Evaluation of Suspected Counterfeit Pharmaceutical Tablets Declared to Contain Controlled Substances Using Handheld Raman Spectrometers.

This study describes the performance of handheld Raman devices for determining whether suspect pharmaceutical tablets declared to contain controlled substances were consistent with authentic (CWA) or not consistent with authentic (NCWA) tablets using a simple, rapid, field-friendly method capable of being used by nonexperts. Twenty-five authentic products and 84 known NCWA tablets were examined using three "parent" devices for a total of 327 analyses. On average, the parent devices yielded a true pass rate of 100%, a true fail rate of 98.4%, a false pass rate of 1.6%, and a false fail rate of 0%. The methods/libraries were then transferred to 13 identical "daughter" devices, which were used to examine 10 suspect finished dosage forms in duplicate (six known NCWA tablets and four authentic tablets) for a total of 260 measurements.
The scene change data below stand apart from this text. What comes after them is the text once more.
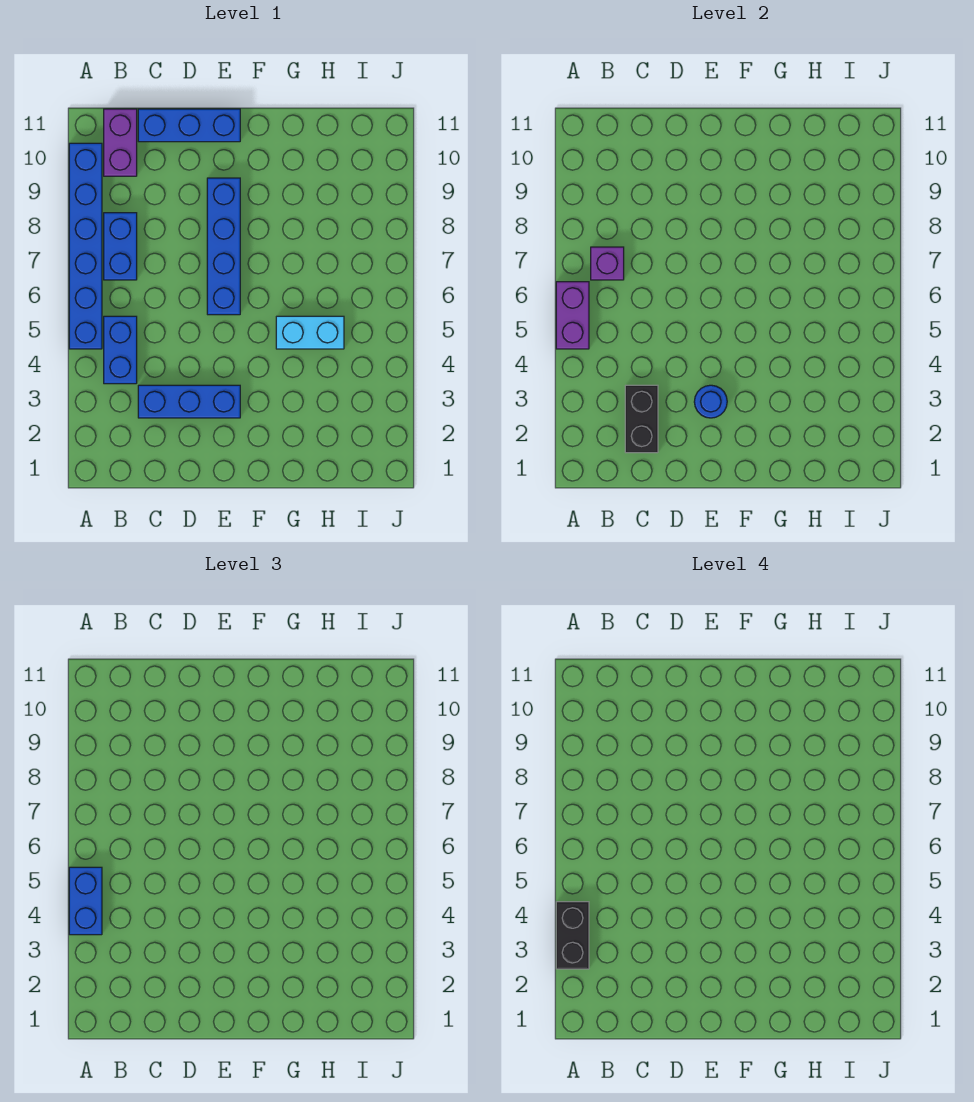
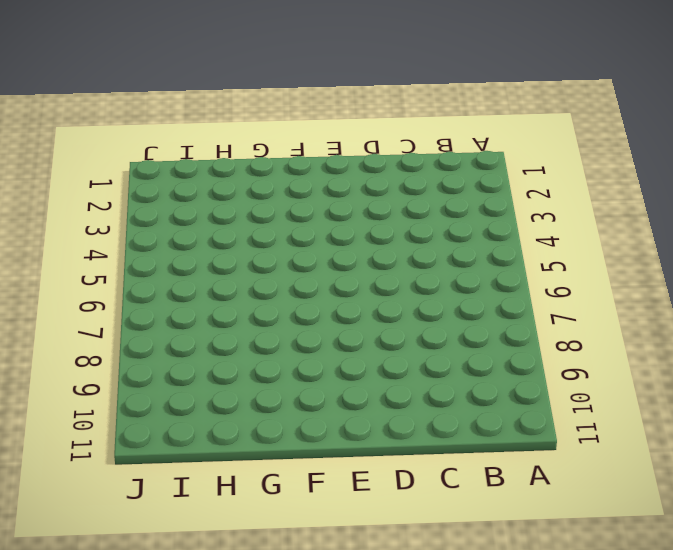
none -> blue brick A5:A10 level 1
none -> blue brick B4:B5 level 1
none -> blue brick B7:B8 level 1

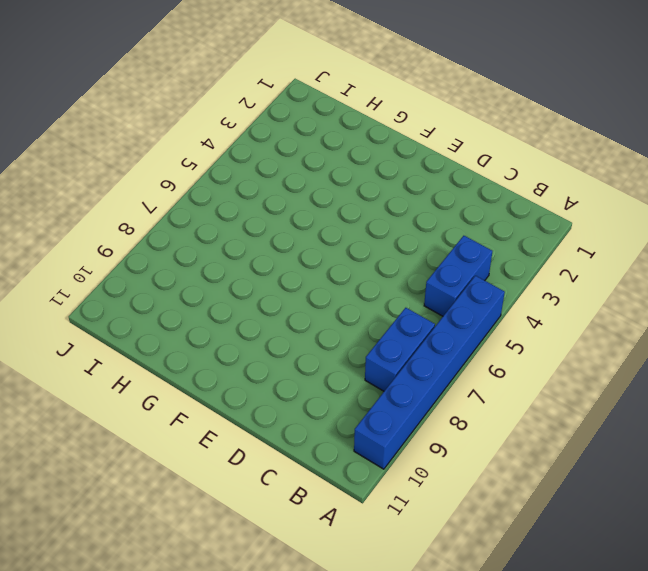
none -> purple brick B10:B11 level 1
none -> blue brick C3:E3 level 1
none -> blue brick C11:E11 level 1

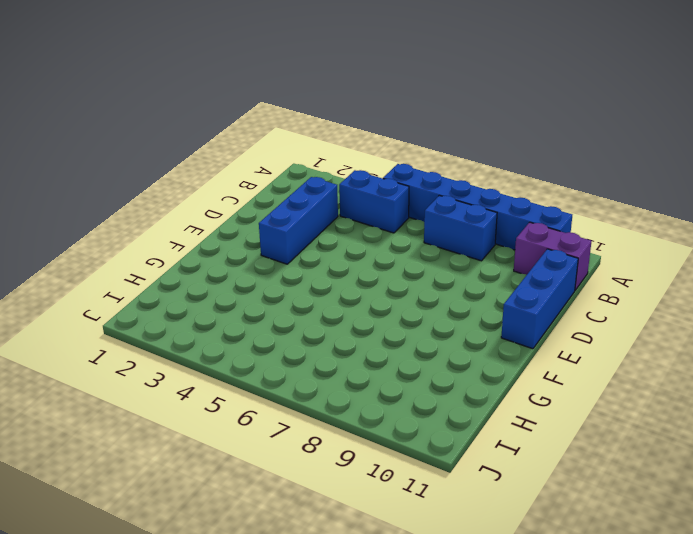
none -> blue brick E6:E9 level 1
none -> cyan brick G5:H5 level 1
none -> purple brick A5:A6 level 2

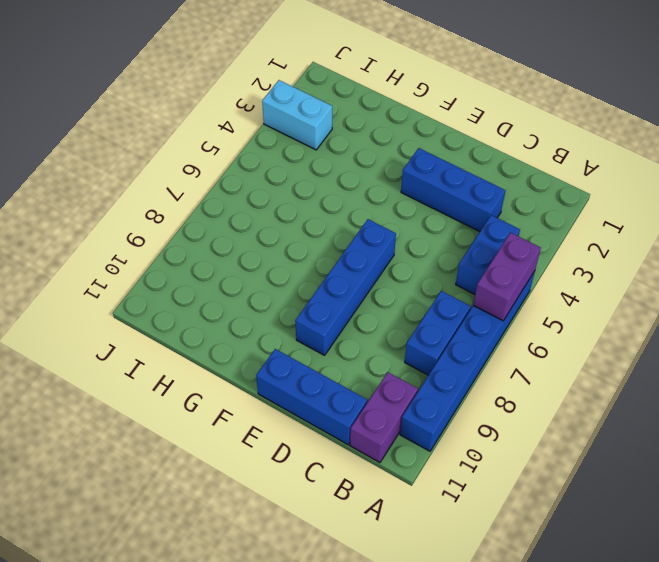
cyan brick I3:J3 level 1 -> cyan brick G5:H5 level 1
none -> purple brick B7 level 2
none -> black brick C2:C3 level 2
none -> blue round brick E3 level 2

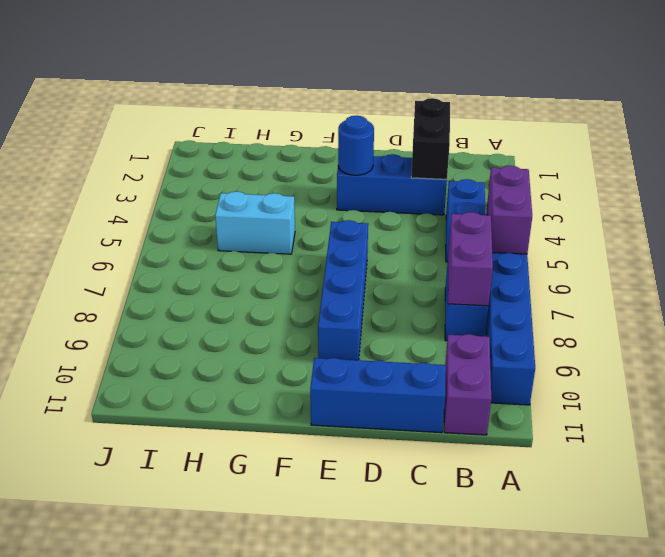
purple brick B7:B8 level 2 -> purple brick B7 level 2
none -> blue brick A4:A5 level 3
none -> black brick A3:A4 level 4

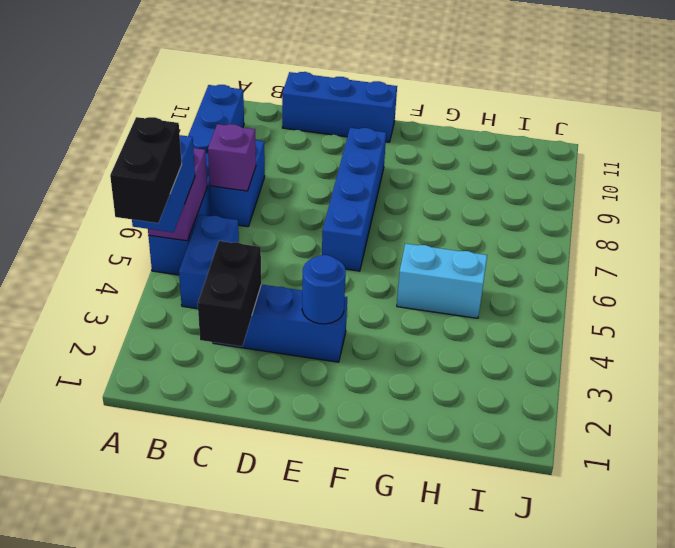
none -> purple brick B10:B11 level 1

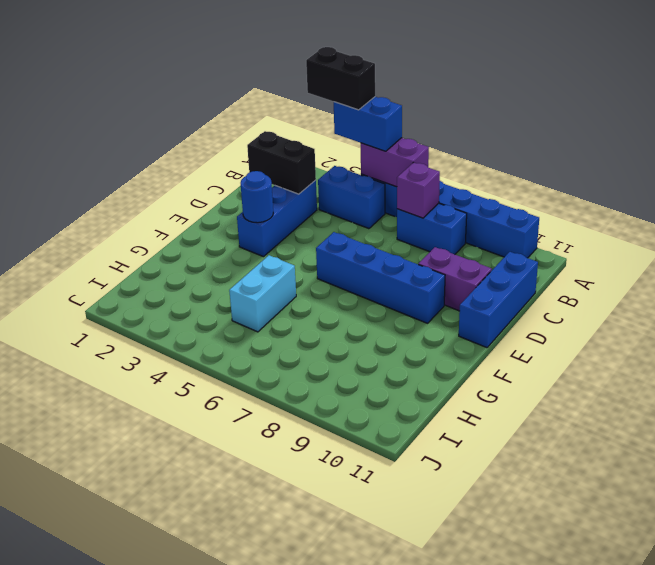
purple brick D9:D10 level 1 -> purple brick B10:B11 level 1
On average, the daughter devices had a true pass rate of 100%, a true fail rate of 95.5%, a false pass rate of 4.5%, and a false fail rate of 0.0%. These data demonstrate that the parent-daughter electronic transfer method was successful, which permits the ability to develop methods in the laboratory that can be seamlessly pushed out to field devices. The methods can then be used to (i) prioritize samples for additional testing using other more time-consuming laboratory-based techniques needed to detect and quantify active ingredients and (ii) help support the interdiction of dangerous tablets at ports of entry, thereby preventing them from reaching the supply chain.